Where’d the jobs go?
After telling us yesterday that there will be no October jobs report, the Trump administration dropped a September jobs report this morning. We are enormously skeptical about the validity of this thing, mostly because it shows the economy adding 119,000 jobs in September. Keep in mind that we don’t even have a head of the Bureau of Labor Statistics right now because Trump fired the last one after a bad report. The only reason we believe this shit even a little is because it shows the unemployment rate ticking up to 4.4 percent and manufacturing lost another 6,000 jobs. Real or not, the Trump economy sucks. More: NPR
Don’t get sick
The brain worm butthole’s dreams are coming true as the CDC website now tries to poke holes in the true statement that “vaccines don’t cause autism.” But they kept that sentence and told readers that they’re only keeping the sentence because of a deal RFK made with Sen. Cassidy. We have to imagine Cassidy is feeling very proud today. More: Reuters
Bad polls for the a-hole
We know a lot of folks have given up on polls, and boy do we get that. But we thought y’all might like this one from yesterday because it’s one of the worst polls Trump has ever seen. Fox News has his approval at 41/58 (he was up to 46/54 in September) and 45 percent “disapprove strongly.” A whopping 61 percent disapprove of him when it comes to the economy. Even Republicans are bailing on him, with 55 percent saying the economy is either “fair” or “poor.” And Fox wasn’t alone. The Marquette poll shows his approval on the economy at 36/64. Oh and he’s getting wrecked on Epstein, with even 57 percent of Republicans disagreeing with how he’s handled it. We’re always skeptical when we hear about cracks in Trump’s base, but this motherfucker is bleeding support. More: Fox News, Marquette
Today’s clips
Horrific scenes like this are unfolding in jails across the country, according to a yearlong investigation from Bloomberg Law and NBC News that reveals systemic failures. Pregnant women are locked up, often for petty crimes, and say their cries for help go ignored. They are miscarrying or giving birth in excruciating pain into cell toilets or on filthy jail floors. Newborns are suffering infections and long-lasting health issues, their mothers say. Some babies die. More: NBC News
A week before he voted to significantly cut Medicaid, Rep. Rob Bresnahan dumped six figures’ worth of stock in a quartet of companies that manage nearly half of all Medicaid enrollees in the country, according to public disclosure documents reviewed by NBC News. More: NBC News
Rep. Sheila Cherfilus-McCormick, D-Fla., was indicted Wednesday on charges she stole and laundered $5 million in federal relief funds and used the money for her congressional campaign, the Justice Department said. More: NBC News
The U.S. Border Patrol is monitoring millions of American drivers nationwide in a secretive program to identify and detain people whose travel patterns it deems suspicious, The Associated Press has found. More: Associated Press
Trump-picked interim U.S. Attorney Lindsey Halligan lashed out at the judge in the case against former FBI Director James Comey over a courtroom jab insinuating she is President Donald Trump’s “puppet.” More: Mediaite
President Donald Trump called Jeffrey Epstein to celebrate his 2016 presidential election victory, the disgraced financier’s brother told CNN Wednesday, despite the president’s 2019 denials that the pair hadn’t spoken in “15 years.” More: Mediaite
Soccer star Cristiano Ronaldo drew swift backlash on social media after his meet-and-greet with President Donald Trump. More: HuffPost





Chaofeng Ge, a 32-year-old Chinese immigrant, died in ICE custody in Pennsylvania on August 5th.

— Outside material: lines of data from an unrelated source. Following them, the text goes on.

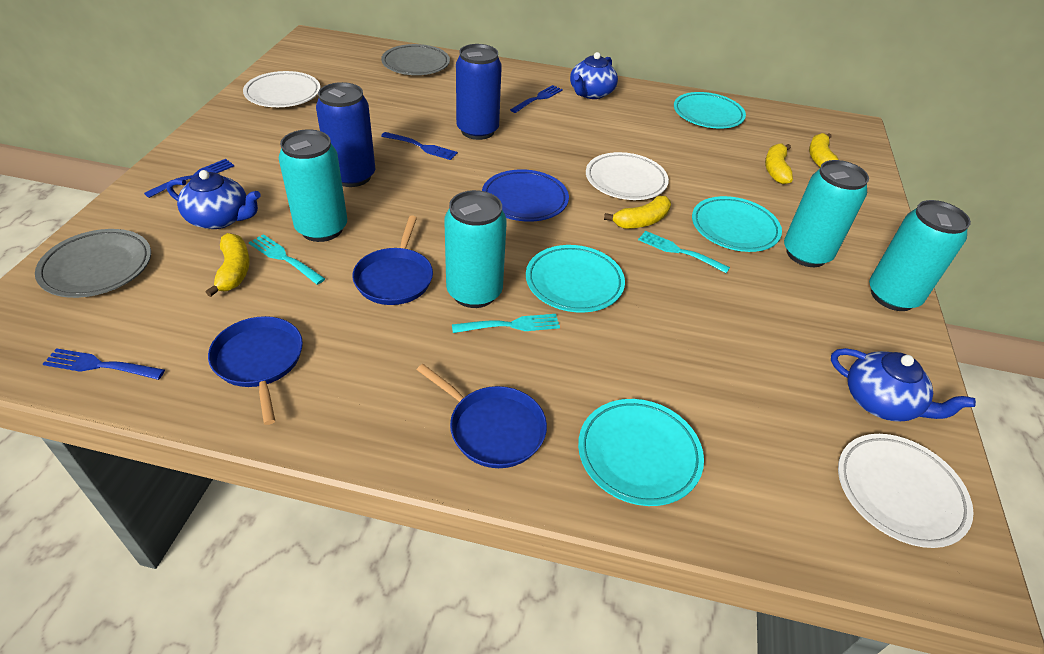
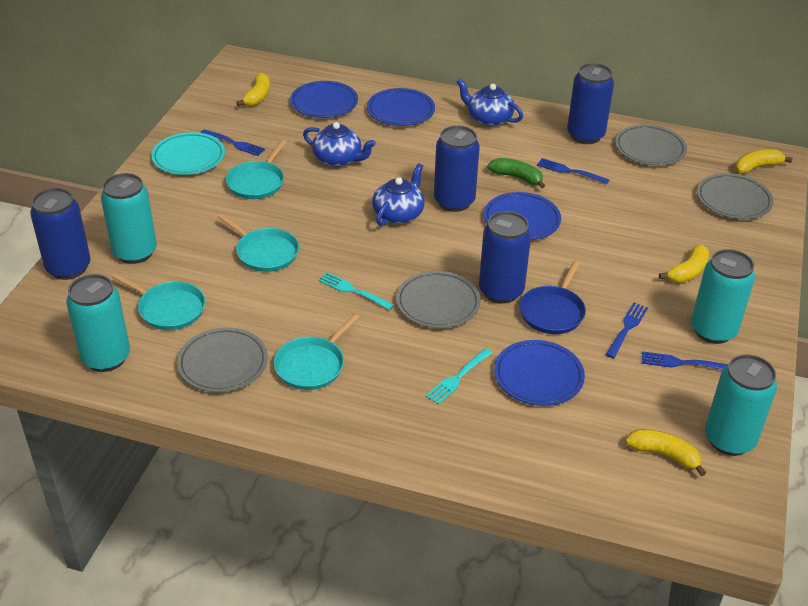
blue can: 2 -> 4
blue pan: 3 -> 1
blue plate: 1 -> 4
green banana: 0 -> 1
grey plate: 2 -> 4
turquoise fork: 3 -> 2
turquoise pan: 0 -> 4
turquoise plate: 4 -> 1
white plate: 3 -> 0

The official story: suicide by hanging.
The autopsy: found hog-tied with bedsheets binding his hands and feet behind his back, cloth around his neck.
ICE must be stopped!
Yeah, that jobs report is bullshit. ADP showed the economy losing 33,000 jobs in September, and the last time that happened (I think it was May or June) the jobs report was later revised down to a loss of job for the month.